Overusing fungicide can harm grass seeds, seedlings, and established grass plants. Too much fungicide can burn grass, which may kill seeds as they attempt to germinate. Additionally, applying too much fungicide on your lawn can kill soil microbes. Without these microbes, your grass plants will struggle to pull in nutrients. Soil ravaged by fungicide overload cannot support a healthy lawn.
- Applying too much fungicide can kill grass seeds and plants.
- Too much fungicide can burn and dry out grass leaf blades.
- Overusing fungicide can destroy the soil microbes that keep your lawn healthy.
- Review and follow all fungicide application directions.
Whenever you apply fungicide to your lawn, follow the instructions included on the fungicide packaging. This includes application rates as well as application frequency. Spreading too much fungicide at once—or applying fungicide too frequently—can result in dry, brown grass.
Can You Use Disease EX With New Grass Seed?
You can safely use Scotts Disease EX right after seeding. Disease EX won’t harm grass seed, seedlings, or established lawns. So, if your lawn is battling a fungal disease or you believe your grass seed may be carrying fungus, apply Disease EX just after seeding. This can help to control fungus so it does not spread to your new grass.
- It is safe to use this Scotts Disease EX fungicide on new grass seed.
- Disease EX won’t harm grass at any stage of life.
- Take note: the frequent watering grass seed requires may wash Disease EX off your lawn.
One risk of applying Disease EX to new grass seed is that the fungicide may be washed away quickly. This is because new grass seed requires frequent watering. Disease EX does not need to be watered in and should be left to absorb for 1–2 days. It is not possible to go 1–2 days without watering your new grass seed, so Disease EX may be more effective on established lawns.

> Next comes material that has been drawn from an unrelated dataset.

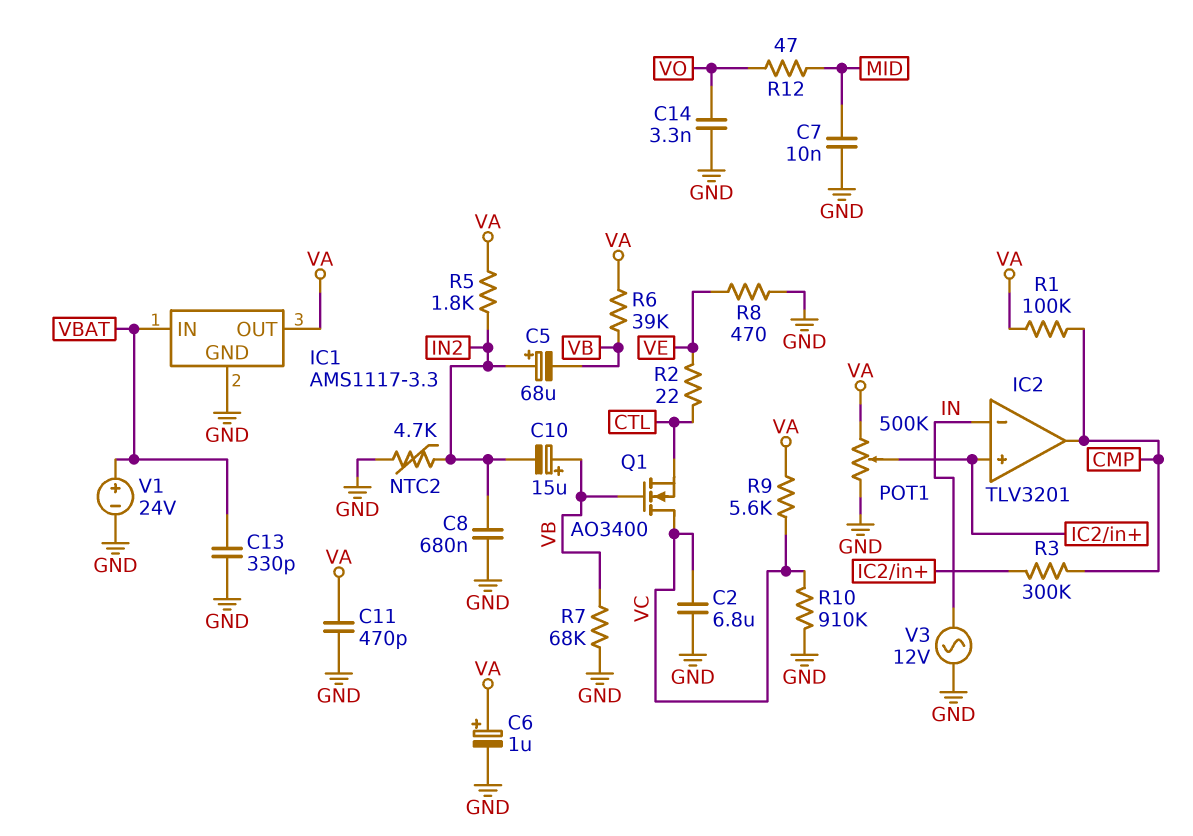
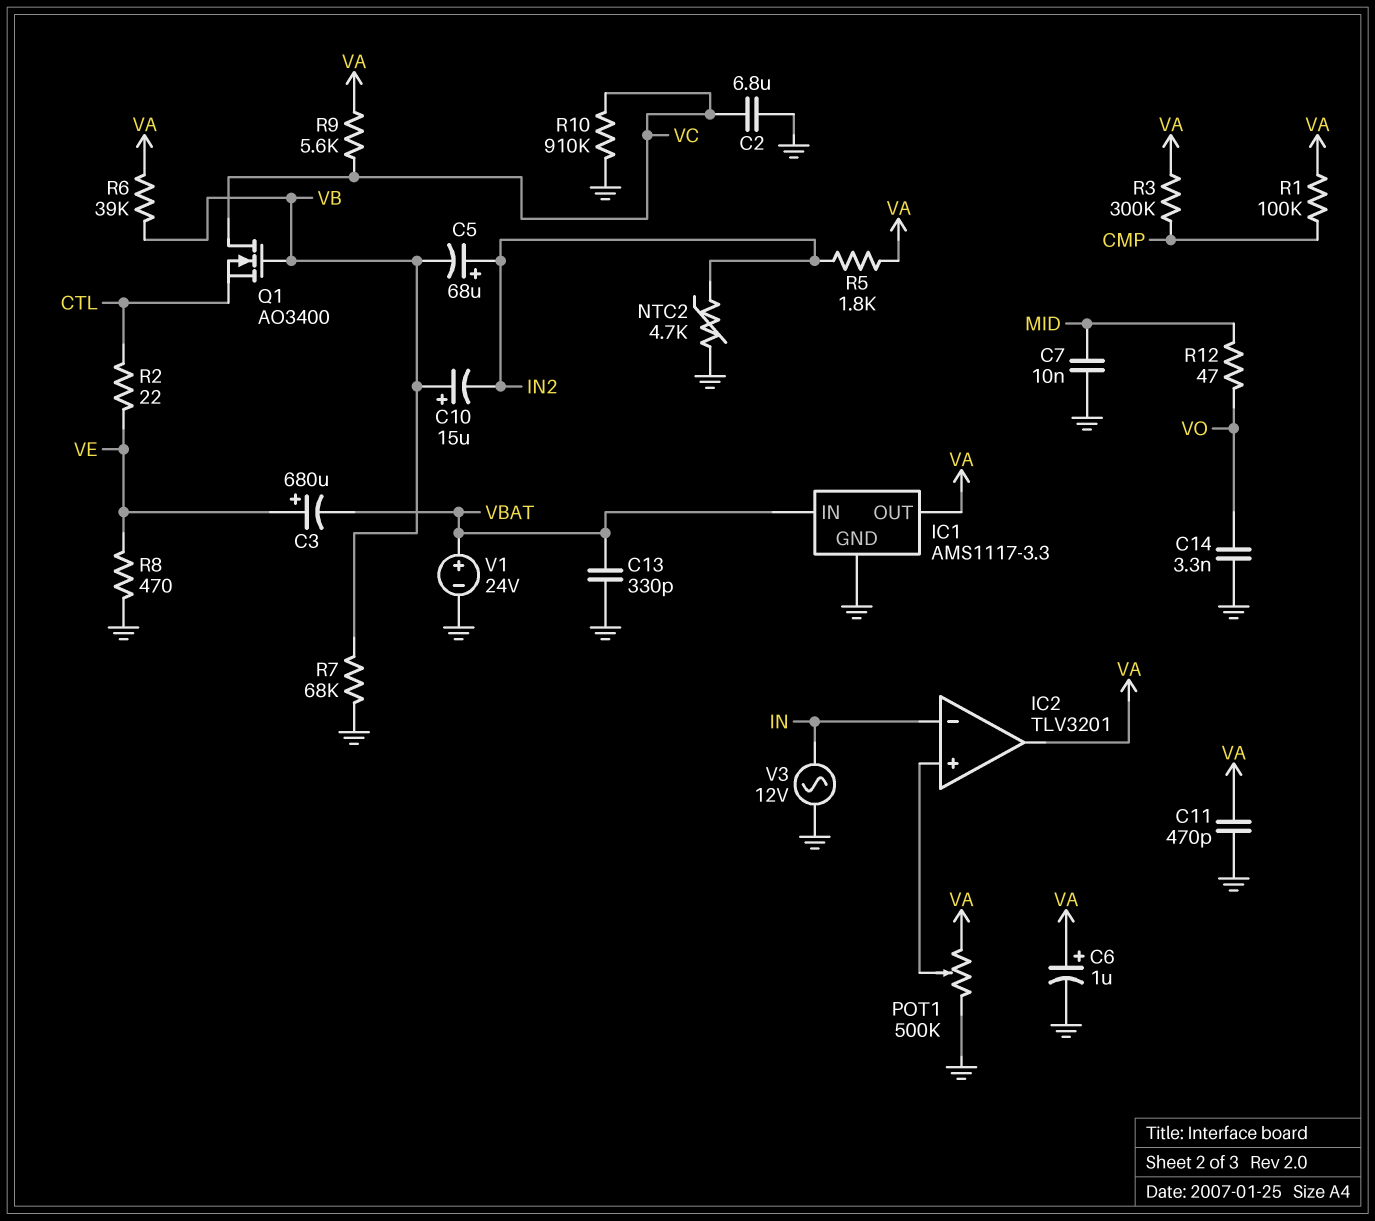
C3: none -> 680uF (plus VE, minus VBAT)
C8: 680nF (GND, IN2) -> none
IC2 pin out: CMP -> VA
R3: 300k (CMP, IC2/in+) -> 300k (CMP, VA)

Does Fungicide Affect Seed Germination?
If you are unsure whether to apply fungicide to a newly seeded lawn, review these facts:
- You can safely apply fungicide to your lawn any time after seeding.
- Lawn fungicide won’t harm grass seed, seedlings, or mature grass.
- Fungicide does not slow grass growth.
- Using fungicide on newly seeded lawns can help kill seed-carried fungus.
- Follow manufacturer instructions—using too much fungicide can kill grass and seeds.
- Because new seed requires frequent watering, fungicide is more likely to be washed off newly seeded lawns.
Using fungicide as soon as a fungal disease is apparent is one of the most essential lawn care practices. The right fungicide can stop fungus from spreading to your new grass, or stop fungus on your grass seeds from spreading to the rest of your lawn.